FMCG and Advertising
Ritwik Rai, of Kotak Securities has an interesting correlation between the FMCG and the advertising industries. “FMCG companies typically tend to raise advertising spends when gross margins rise,” Rai says. While Rai does not think that new product launches are going to be the key determinant of ad-spends or margins, he does feel that competitive activity shall rise going forward. “This will significantly reduce the gains that the companies can potentially make from weaker raw material prices,” Rai says.
Unorganized players
There is an interesting relationship with unorganized players and the established companies. Since past year unorganized players have lost market share in great numbers in several categories; like detergents, as caused due to input costs. “Going forward, raw material prices are expected to fall, so margins should improve, but unorganised players will come back in and margins will again be affected,” says Ritwik Rai, Kotak securities. However the saving grace is that going by current trends unorganised players should not gain that much in terms of market share as of now.
The Equity perspective
“Although FMCG is considered a safe sector, valuations are expensive currently,” says Ritwik Rai of Kotak Securities. “Broadly, we have a neutral to negative stance on the sector. For the purpose of capital preservation/ diversification, we prefer ITC to other stocks in our coverage universe. The rating on ITC is Accumulate,” he says. Marico is another stock that Rai is positive about.

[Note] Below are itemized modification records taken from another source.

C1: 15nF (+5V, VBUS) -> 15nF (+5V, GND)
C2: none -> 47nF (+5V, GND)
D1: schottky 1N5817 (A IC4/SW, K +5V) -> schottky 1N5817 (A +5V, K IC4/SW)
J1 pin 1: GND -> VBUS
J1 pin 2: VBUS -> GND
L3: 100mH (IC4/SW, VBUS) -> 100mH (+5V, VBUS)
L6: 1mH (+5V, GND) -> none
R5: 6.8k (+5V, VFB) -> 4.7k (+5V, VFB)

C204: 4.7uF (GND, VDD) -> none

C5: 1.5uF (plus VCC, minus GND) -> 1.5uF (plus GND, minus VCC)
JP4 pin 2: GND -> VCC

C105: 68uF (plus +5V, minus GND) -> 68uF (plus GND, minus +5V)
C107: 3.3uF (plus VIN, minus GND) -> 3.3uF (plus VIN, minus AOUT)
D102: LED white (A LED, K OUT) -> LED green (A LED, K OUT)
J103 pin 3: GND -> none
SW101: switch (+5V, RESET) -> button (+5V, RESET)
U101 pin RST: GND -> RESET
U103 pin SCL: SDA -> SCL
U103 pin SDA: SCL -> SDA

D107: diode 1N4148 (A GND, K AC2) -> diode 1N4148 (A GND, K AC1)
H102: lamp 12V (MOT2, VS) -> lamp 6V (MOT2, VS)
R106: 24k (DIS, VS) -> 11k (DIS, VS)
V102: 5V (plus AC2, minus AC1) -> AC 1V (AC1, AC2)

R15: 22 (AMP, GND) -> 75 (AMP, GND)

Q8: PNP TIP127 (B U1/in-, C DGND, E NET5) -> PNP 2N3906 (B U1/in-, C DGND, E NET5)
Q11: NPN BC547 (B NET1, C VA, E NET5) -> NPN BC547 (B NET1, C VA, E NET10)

“FMCG companies are very expensive and the dividend yield is very low in this sector,” says K Jayaraman of Bonanza Portfolio. “Therefore investors will have wait for the right price and be patient or be well informed to buy at higher levels. Also investments must be made with longer time horizon of 3 to 5 years in this sector. It is must in a portfolio and therefore investors should use SIP opportunities in MFs in this sector for a long term view,” he continues.
“The FMCG index is already trading at a premium of over 20%+ over its 5 year average PE (Price Earning),” says Uday Narayan Dubey of RK Global. Certain stocks are even trading at a 10 year high PE. At this moment most of the stocks are very much valuation rich and widely-stretched. “So, investors who are already into FMCG holding should exit their positions, if they are holding onto ITC or HUL or United Spirits. However, there are stocks like, Dabur, Marico and Titan, which makes them very subtle Buys at this moment. Even we like Nestle, Colgate and feel they will add value to the portfolio,” he says.
Clifton Desilva, Director, Altina Securities, is positive on the sector. “All of the MNCs stocks in this space are good buys over a longer period”. He thus recommends Gillette India, Nestle India and Hind Lever in the segment as buys.
India versus the world
All said and done at the end of the day however bad the situation may be vis-à-vis India growth; it still beats world growth in FMCG companies.
*In the September quarter, volume growth in India far outstripped rest of the world, justifying premium multiples.
- P&G India sales surged 25% YoY, while the global company reported a 2% organic sales growth YoY.
- Coca-Cola India reported healthy 15% YoY volume growth. The parent company’s volumes declined 1% YoY for 9m CY12 (nine months of Calendar Year 2012).
- HUL reported 7% YoY volume growth against parent company’s 3.4%.
- Colgate Palmolive India reported 10% YoY volume growth against parent company’s 2%.